自分の目の届くところでデータを保存するのが一番安心できるというのは当然でしょう。
しかし、自社のセキュリティ対策が、きちんとできているかどうかの検証は抜きにして、「漠然とした不安」だけが先行するという場合も多いのではないかと思います。
では、自社内にてデータを置いて利用することは、安全なのか。外部からいろんな端末が持ち込まれるリスク、USBメモリでデータを抜かれるリスクはゼロなのでしょうか。
大体、機械が故障してデータが消失することは全くないと言えるのでしょうか。そもそも、地震が来たり火災になったら、その建物にあるデータは消えてしまいます。
このようなことを加味して考えた時、セキュリティのためにきちんと整備された環境にデータを置いた方がよい、すなわちクラウドに切り替えたほうが良いということが言えるでしょう。
安全に100%はありえません。そのため、クラウドサービスが安全だとは言えないのかもしれませんが、自社内にデータを置くよりクラウドサービスの方が安全で便利なのは確実だといえるでしょう。
国も安全評価基準の策定に乗り出す
代表的なクラウドサービスが、実際にどのような安全対策を取っているのかについては後で述べるとして、その安全性を証明してくれる機関はどこかに無いものでしょうか。
総務省では、「クラウドサービスの安全性評価に関する検討会」というものを平成30年から開催し、令和2年の1月30日に、それまでの検討会の取りまとめを発表しました。
この中で、今後、政府としてはシステムを構築する際の基本的な考え方として、「クラウド・バイ・デフォルト」という原則を掲げています。
要するに、今後はクラウドを利用することを前提にシステム構築を行いなさい、ということです。
この原則によると今後の政府のシステム構築は、ほぼもれなくクラウドサービス使うことになるのですが、構築する時の基本方針とは、大まかにいうと次のような仕組みになるようです。
1.国の基準を満たした監査機関が、システム構築に利用しても良いというクラウドサービスを認定し、認定済みクラウドサービスとして登録。
2.以降、各省庁でシステム構築をする際は、この登録された認定済みクラウドサービスを使う。
どのような要件を満たせば、国のお墨付きがもらえるのかは今後明らかにされるでしょう。
クラウドサービスにこのような公的な認定が与えられるのであれば、民間が利用する場合においても、かなり安心感が増すのではないかと思われます。
代表的なクラウドサービスを検証する
では、誰もが使っている有名なサービスは、どのようなセキュリティ対策を取っていて、どれくらい安全性があるのかについて調べてみました。
Gmail
ブラウザを介してメールのやり取りを行うGmailは、端末や場所を選ばない便利さゆえ、便利さとバランスの取れた強固なセキュリティ対策がとられています。
Googleが提供するGmailは、既定の設定ではかなり強固なセキュリティになっています。
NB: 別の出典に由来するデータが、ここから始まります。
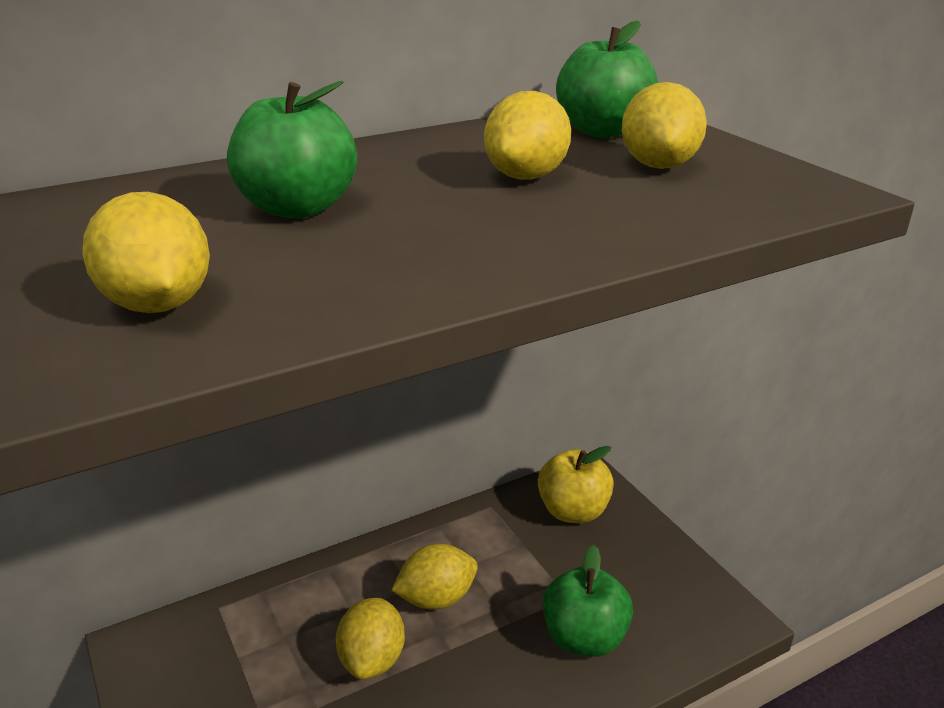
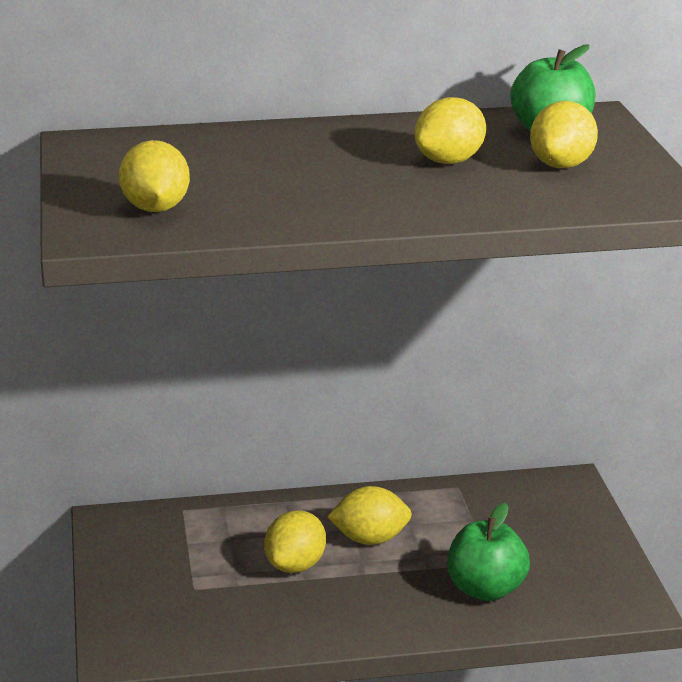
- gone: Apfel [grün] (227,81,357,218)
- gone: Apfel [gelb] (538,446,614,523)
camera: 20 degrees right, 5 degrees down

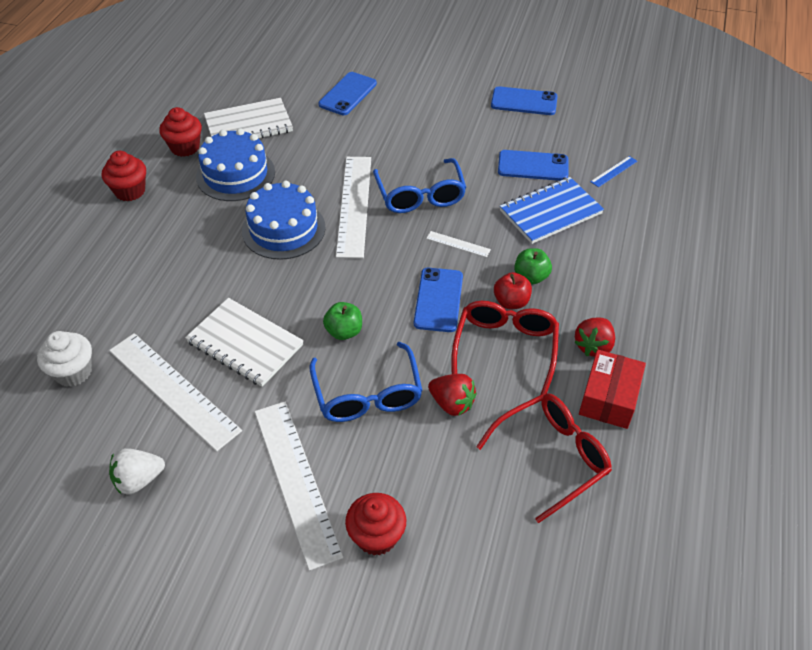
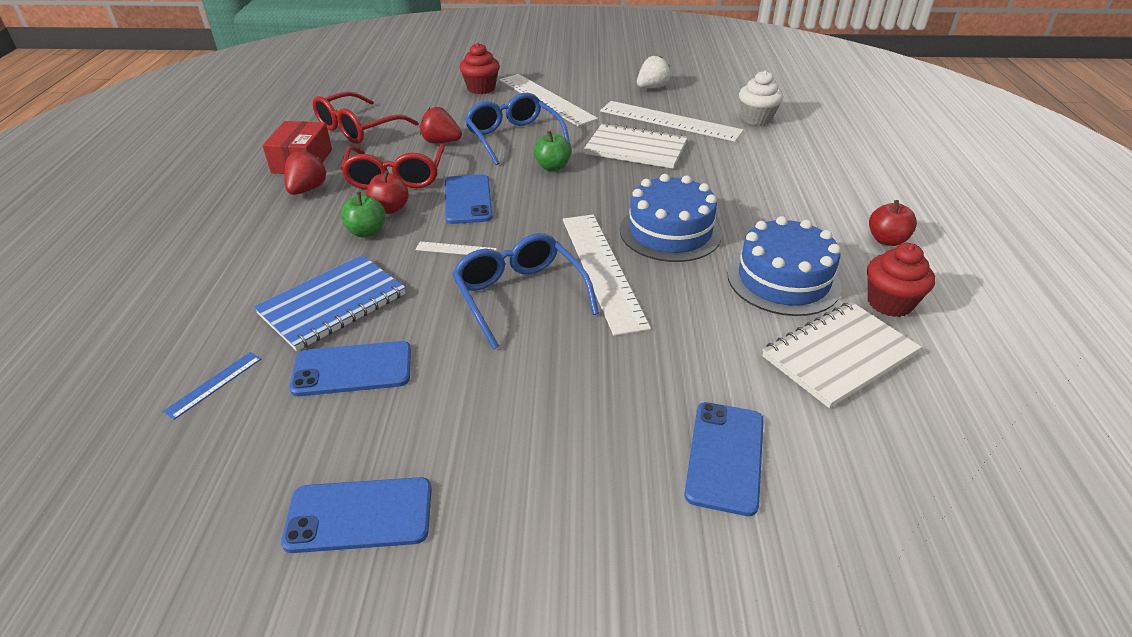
- swapped: Muffin [rot] (102,151,146,201) to Apfel [rot] (869,200,917,246)
camera: 165 degrees right, 10 degrees down

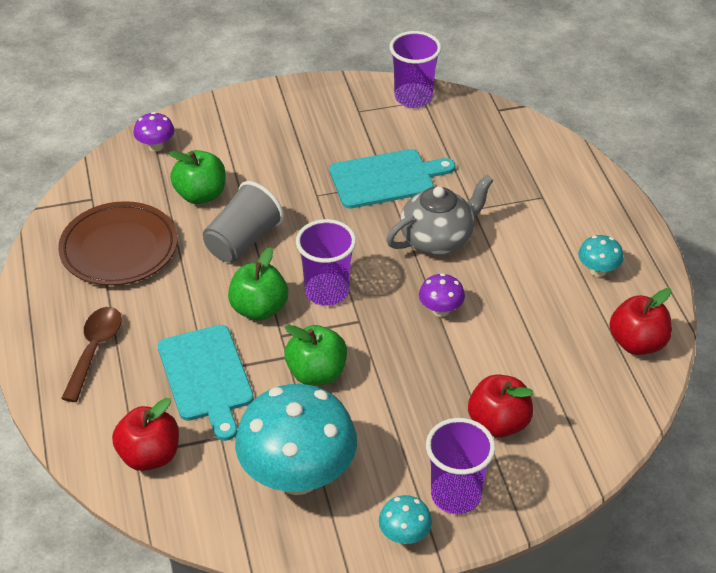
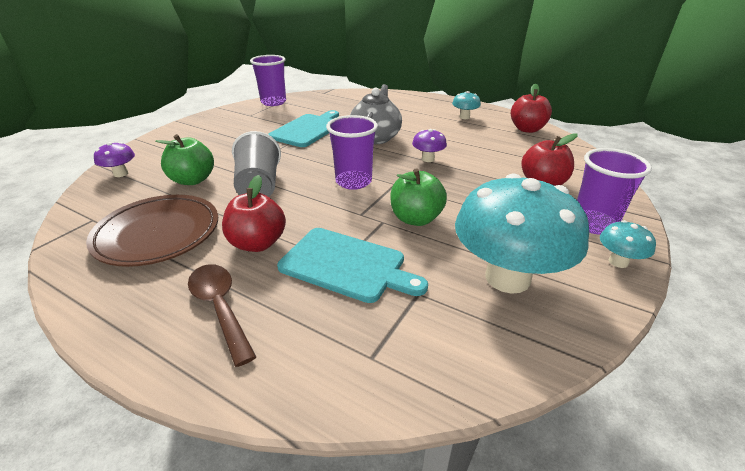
- shifted: Apfel [rot] (112,398,179,471) to (222,175,286,252)
- gone: Apfel [grün] (228,247,288,321)
camera: 45 degrees left, 10 degrees down

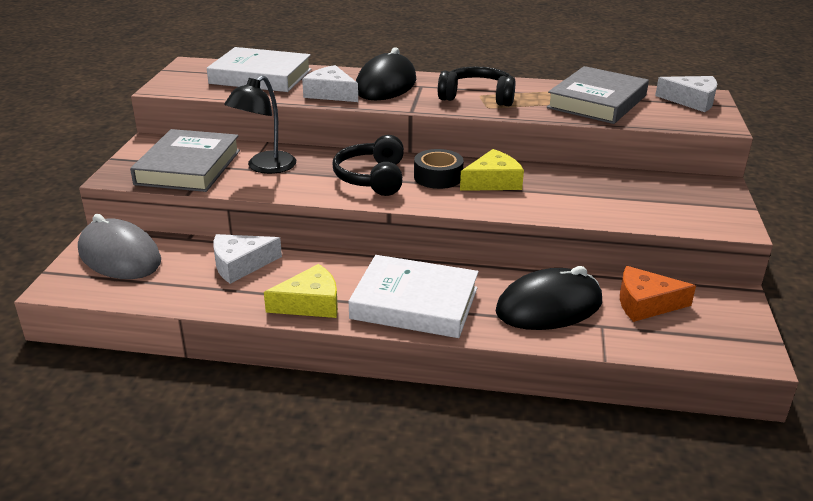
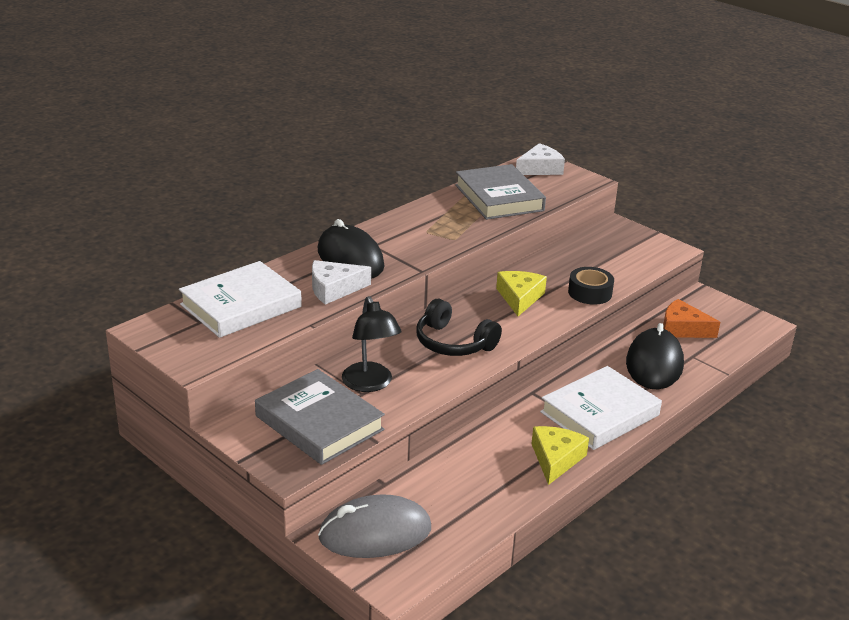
- gone: Käse [weiß] (213,234,282,284)
- shifted: Klebeband [schwarz] (414,149,464,189) to (568,267,614,305)
- gone: Kopfhörer [schwarz] (438,66,516,106)
- rotated: Käse [orange] (620,266,696,322) = (663,299,720,338) 75 degrees clockwise
camera: 55 degrees left, 0 degrees up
Googleのサーバーからユーザーの端末にメールが届く間、メールは完全で複雑な暗号化が施されています。(業界標準の128ビット暗号)
また、メールを送信する場合も業界標準の暗号化が行われます。(Transport Layer Security 1.1)
暗号化されたものを人間が目で見てわかる形に変換することを復号と言いますが、この複合のための鍵を持つのは、そのユーザーただ一人となっています。
したがって、Gmailを見るためには、
1.端末にログイン
2.Googleにログイン
3.2段階認証を使用していればパスコードを入力
して初めて見られるということになります。(Googleのログインは2段階認証の設定をお勧めします。)
便利で気楽に使っている人も多いと思いますが、実はかなり強固なセキュリティなのです。
ただ、Googleは広告が収入源。その効果を最大限に発揮するために、Gmailアカウントやメッセージのコンテンツ、検索の履歴にロボットによるスキャンが実行されています。
ということは、個々人のインターネット利用状況に関する非常に多くの情報を取得できる状態にあるわけです。
また、Gmailのような大規模サービスとなると、警察や政府の機関などから開示請求を受けることがあり、開示されると見られてしまう可能性も否定できません。
絶対的な秘匿性が重要な仕事にはGmailは使わない方がいいでしょう。
AWS Amazon Web Services(アマゾンウェブサービス)
AWSの特徴としては、Amazonと顧客の責任範囲を明確にしているところにあります。
Amazonは、自社側の責任範囲に関しては投資を惜しまない姿勢で、そのための設備に関しては充実しています。
AWSのデータセンターの入り口には、監視員とカメラがあることはもちろん、磁気センサーが設置してあり、HDDやUSBメモリなどの持ち込み・持ち出しを厳しくチェックしているとのこと。
ISO27001(情報セキュリティマネジメントシステムの国際規格)というものがありますが、これを取得している他、公的な認証を多く取得していると言いますから安心だと言えるでしょう。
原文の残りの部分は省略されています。